At some point in the night my friend and I notice a group of three girls. One who is drunk, two who cannot stand anymore. They look to be average run of the mill college girls. Literally 5’5 and 120 pounds a piece. With quick efficiency one gets sectioned off from the trio and is being coaxed away from her friends. She is too intoxicated to even notice. The more sober girl is too preoccupied to care. My friend and I are not. We follow them for a block or so and realize, the man who has the third little bird is not following the other two. His intention is not to keep her safe. So, I step in and my my dear friend goes to assist the stumbling duo.

It seems though that the third girl in our group. The pre Madonna, the not quite sister in law has a problem with us helping these girls. She is so angry that we are assisting these “fucking slut strangers” instead of staying to drink more with her and two men with whom she is safe.

But back to the current main event. Two miles, many blocks and a very frustrated 45 minutes later we are depositing our Florida friends at their hotel. No vomit, thankfully. One asshole literally lifting our skirts to look at our asses. Until an entirely different group of women stepped in to assist us. They are safe and we are headed back to the infamous Louisiana melting pot.

This is not the side of New Orleans I enjoy.

We come back to a bubbling undercurrent that is easily ignored. The visiting Puerto Rican is adamant about going to a strip club. So off to The Hustler we go. We roll in like a random bunch of gypsies, making the doorman laugh. Handing out kisses on the cheek, getting in without paying the ridiculous cover. Of course the minute we cross into half naked women the entire energy changes.

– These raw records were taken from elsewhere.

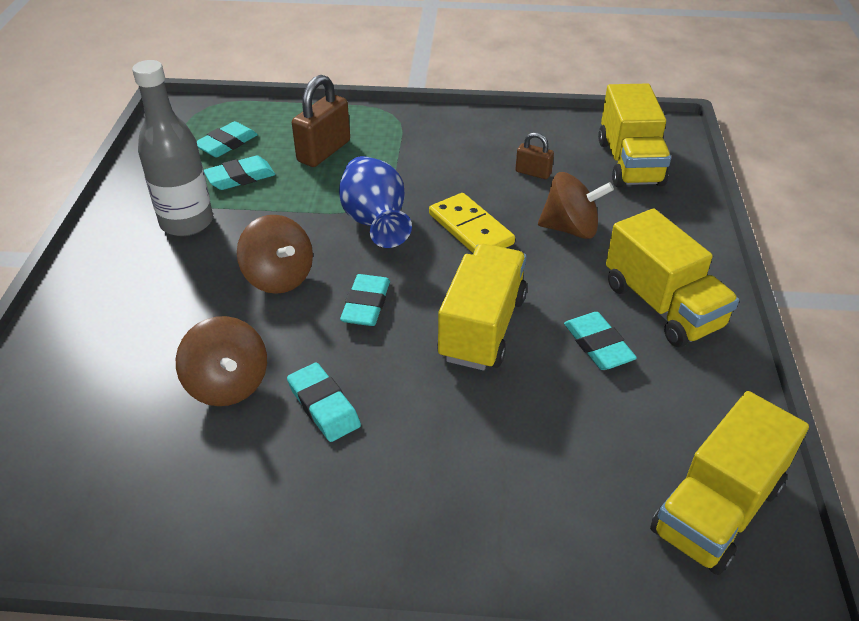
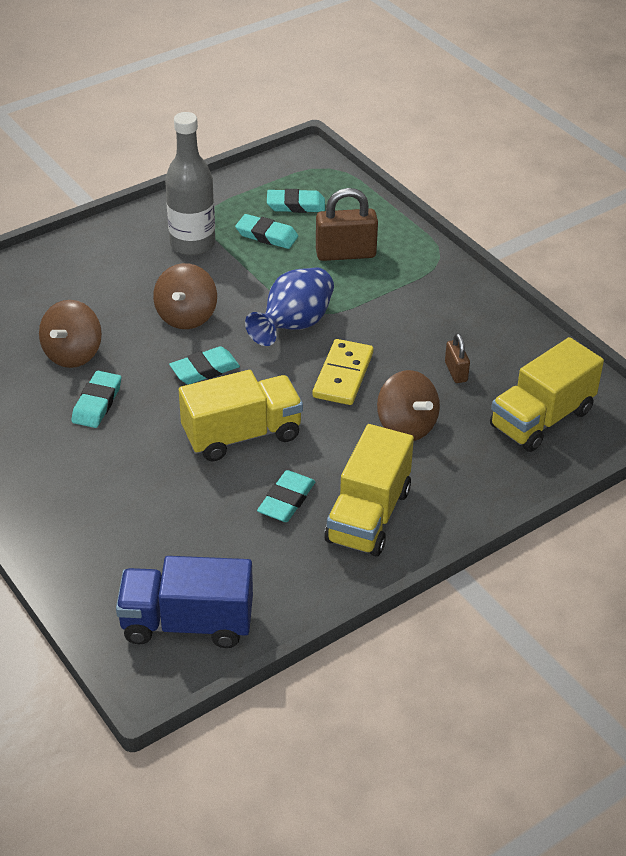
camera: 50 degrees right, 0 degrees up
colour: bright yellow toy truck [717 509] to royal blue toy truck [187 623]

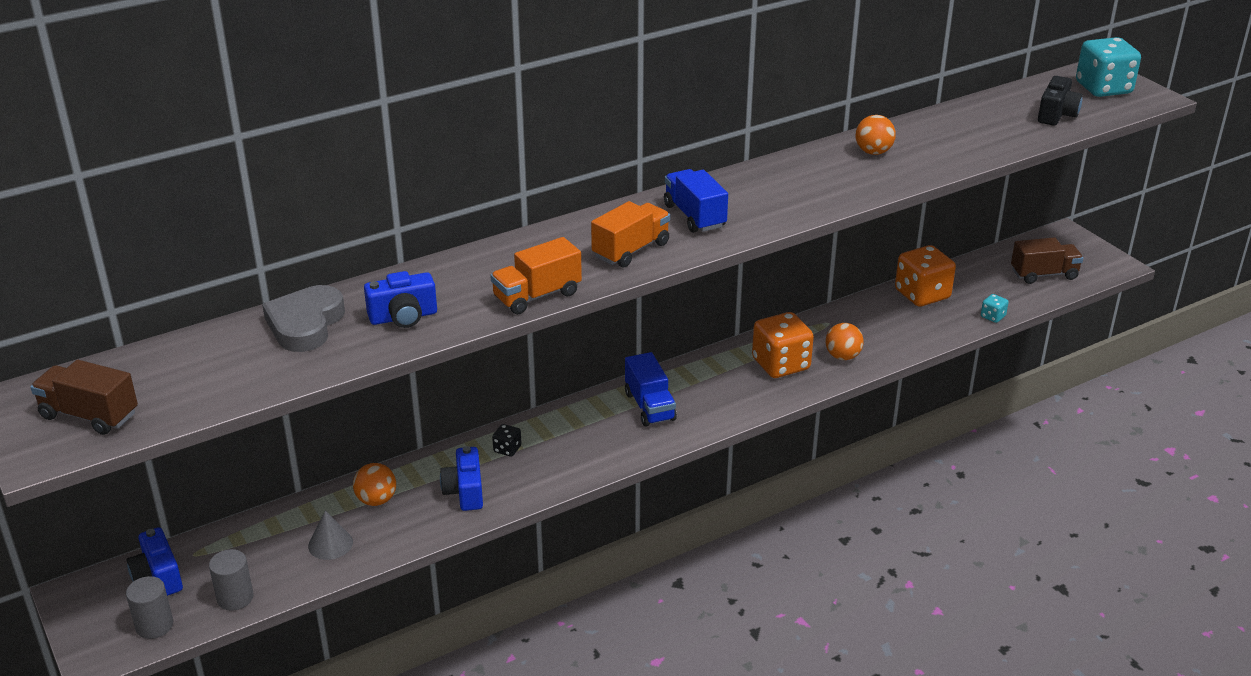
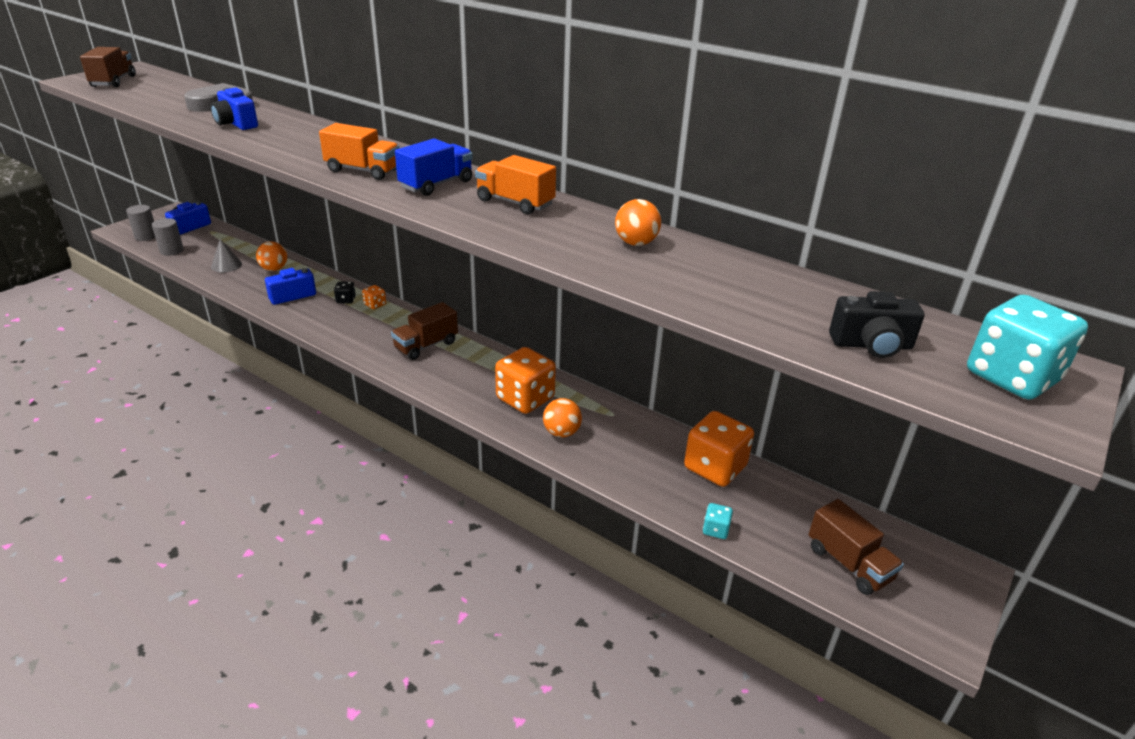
camera: 65 degrees right, 0 degrees up
appeared: orange dice [375 304]
relocated: orange toy truck [537 296] to [515 203]
colour: royal blue toy truck [649 406] to brown toy truck [426 345]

I secure a table as everyone else …. Fucking vanishes. The two women, my friend and the sister in law scamper off to the bathroom. The men are stuck at the bar eyes glued to the alcohol bottles. Every single person in the group I’m in, hiding from their sexuality.

It’s slightly amusing until it becomes frustrating. Now I’m a single woman, sitting at a table, surrounded by men with raging hard ons. 30 minutes later I’m still alone. My anger slowly, oh so slowly, building.

Finally everyone comes back, I move half of our group to a private table. Each girl from the main stage relocates to a smaller stage after their show. Here we are: me, my friend who has never ever been too a strip club and is adorably informing each girl dancing, our foreign friend who speaks limited English but all testosterone.

This is when I notice the epic drama starting, the couple of the group are sending off major pissed off vibes. Until it literally explodes and they storm out. Part of me would just like to stay, say I didn’t notice. The governing side of me says deposit brother, get my ass home because I’m tired. So off we go, thanking the first decent dancer there and gathering our things. The chase begins and ends in me leaving a belligerent, foolish, violent, dishonest, manipulative woman in the middle of New Orleans.

The moral of this long winded tale, always help a fellow human in need. Always always. But remind yourself it’s more than acceptable to remove yourself from a violent situation. Go ahead and say the word now, just say “NO” out loud. Let it be the first time you acknowledge your self worth. Be honest with yourself about your relationships, your heart, your feelings. Do not be afraid to remove people from your life who treat you on a sub par manner. If you ever need a reason why, come back to this post and let me help you back to somewhere safe.